June 2007 Print


"OUR MAIN CONCERN IS TO HELP THE PRIESTS"

Last Summer, the General Chapter of the Society of Saint Pius X elected Fr. Niklaus Pfluger as first assistant and Fr. Alain-Marc Nély as second assistant to the General Superior, Bishop Bernard Fellay. Christendom had the opportunity to ask for their first impressions and their projects.

What was your schedule like during the first six months following your election?

Fr. Niklaus Pfluger: I went to Austria for a priests' meeting, where I gave a conference and talked with them. Then I journeyed to southern France, to Nice and Marseilles, where I had long conversations with our priests. Next I accompanied Bishop Fellay to Southern Africa where we visited our priories in Zimbabwe and South Africa, and we also went to Namibia.

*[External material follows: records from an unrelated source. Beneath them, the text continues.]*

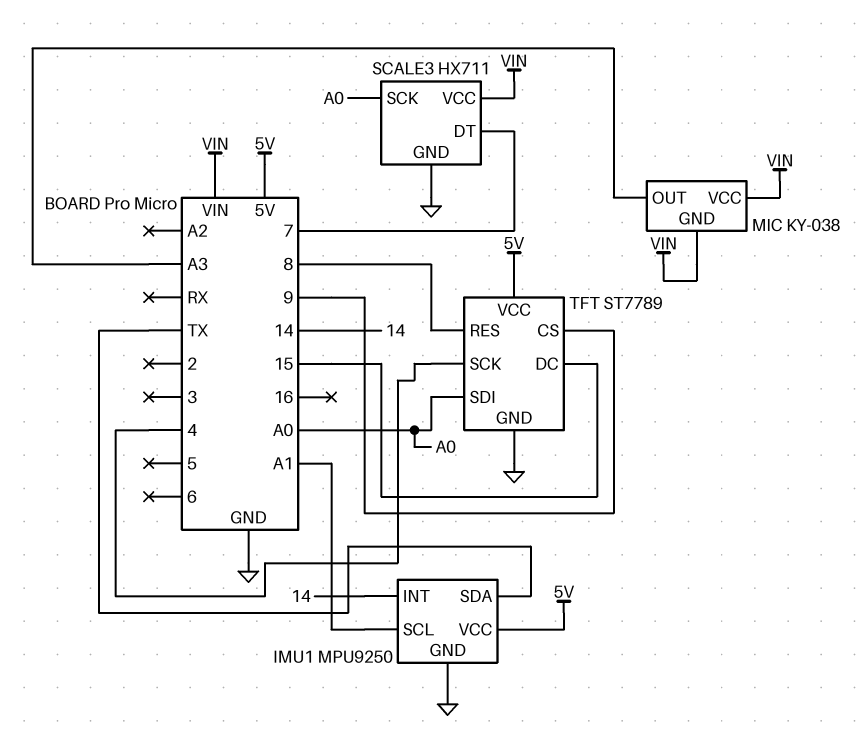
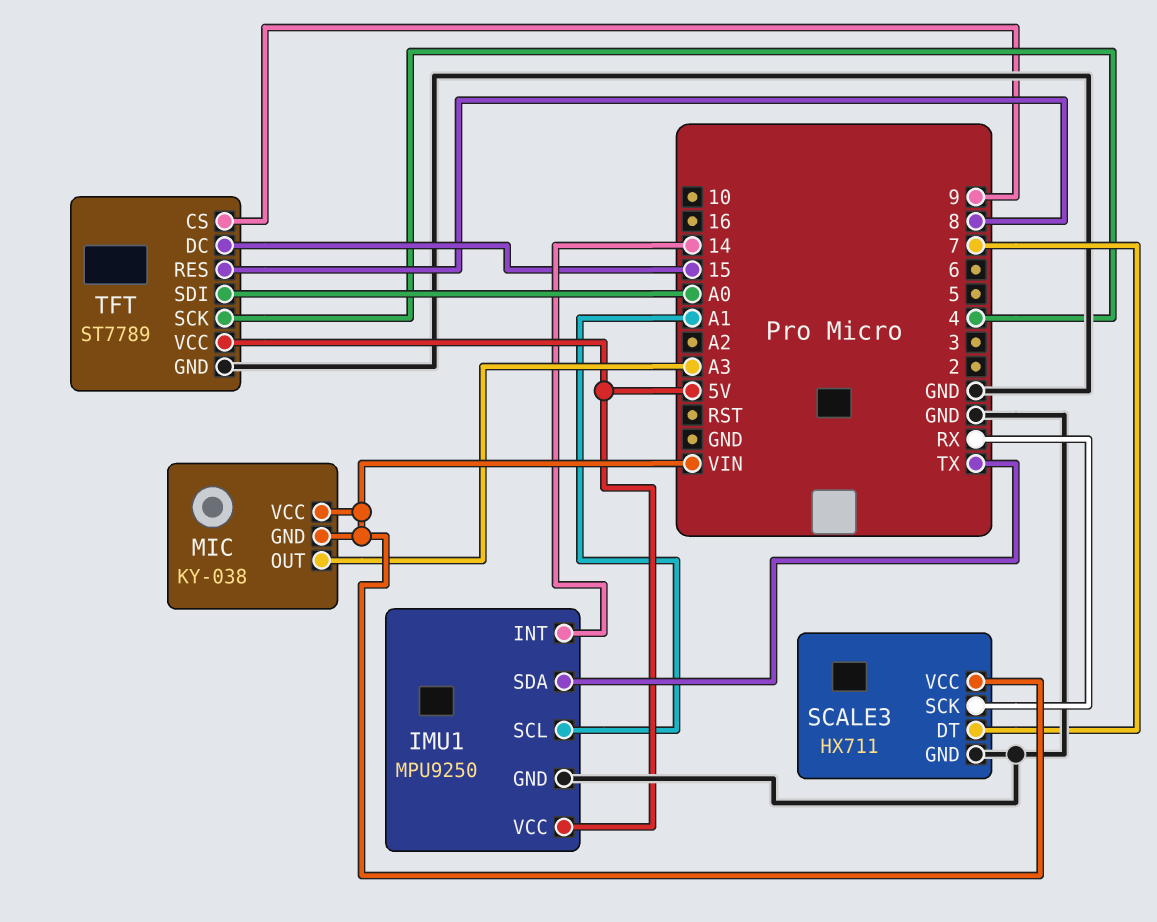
SCALE3 pin SCK: A0 -> RX

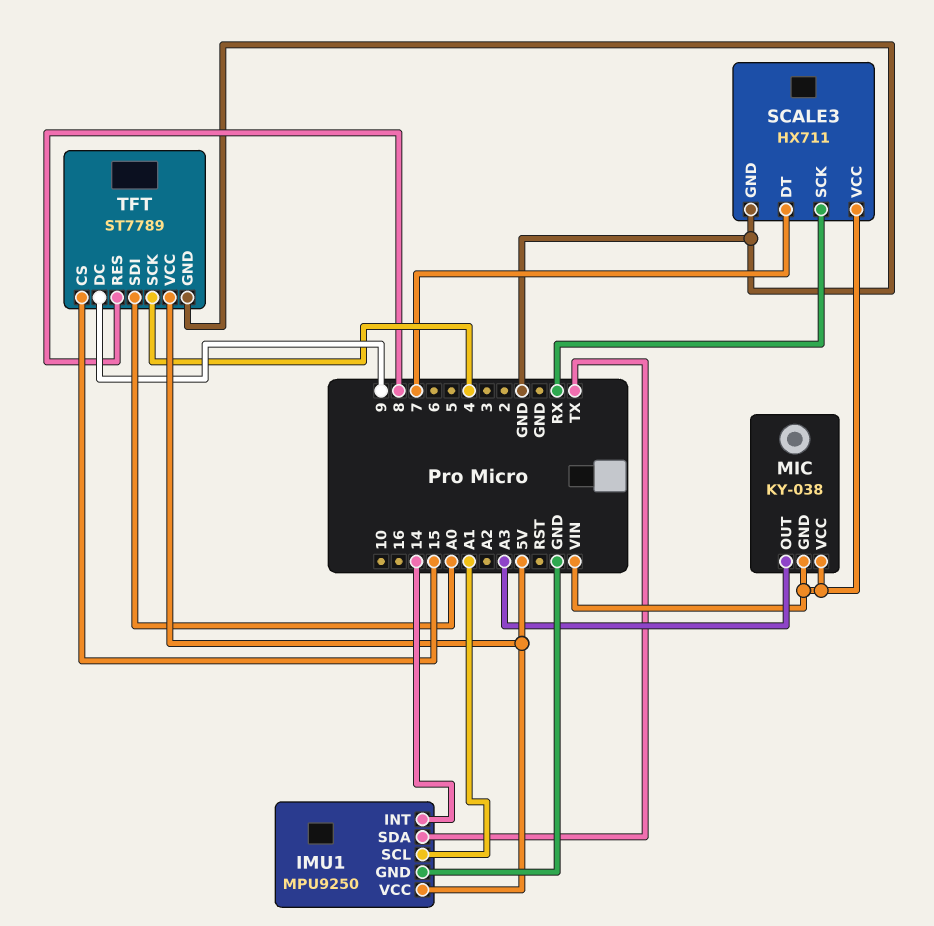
TFT pin CS: 9 -> 15
TFT pin DC: 15 -> 9

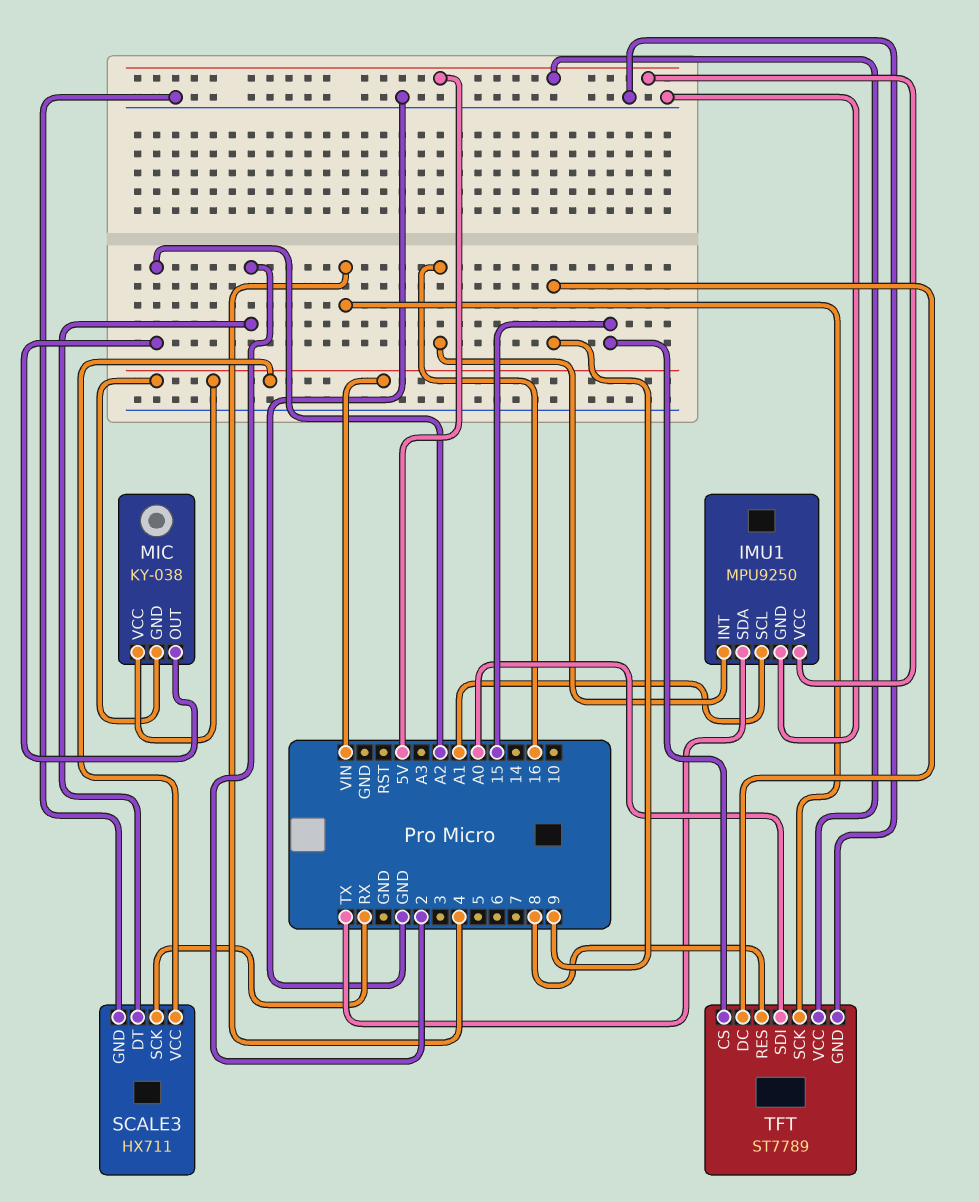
IMU1 pin INT: 14 -> 16
MIC pin OUT: A3 -> A2
SCALE3 pin DT: 7 -> 2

I also flew to Chile, to Buenos Aires in Argentina, and to Brazil to visit the new priories. And lastly, I went to England where I devoted all my time to visiting the priories and meeting with our priests.

And you, Fr. Nély, what have you been doing since your election? Which countries have you already visited?

Fr. Alain-Marc Nély: The first country I went to was a "white" country, since I went to preach a retreat to the Sisters of Brignoles (teaching Dominicans Sisters, in southern France), almost on the day after the General Chapter. In August, I flew to Libreville to preach the priests' retreat to our confrères of the Gabon mission. I took advantage of this opportunity to visit the country and go to Lambaréné in the footsteps of Archbishop Lefebvre together with Fr. Groche. We also toured the islands. Then I went back to Italy to finish packing my belongings and hand everything over to my successor, Fr. Davide Pagliarani. I arrived in Menzingen in October, and I went immediately to the United States to give a conference to the seminarians and take part in the celebrations for the ordination anniversary of Fr. Iscara. Next, I went to Kenya to preach a retreat to the faithful, and I also visited Uganda, where we have a long-term project for a foundation, maybe an orphanage. While in Africa I met with two bishops: the bishop of Nairobi, who received us very kindly. He is at the end of his career since he is thinking of retiring next year. And I also met the bishop of Kampala, who had just been appointed. He received us with evident curiosity but very warmly and gave us his blessing. However, we parted with something of a question mark over the visit. Back from Africa, I went to preach the retreat prior to the taking of the cassock in Flavigny at the end of January. It was a very nice experience to be with those very young aspirants to the priesthood.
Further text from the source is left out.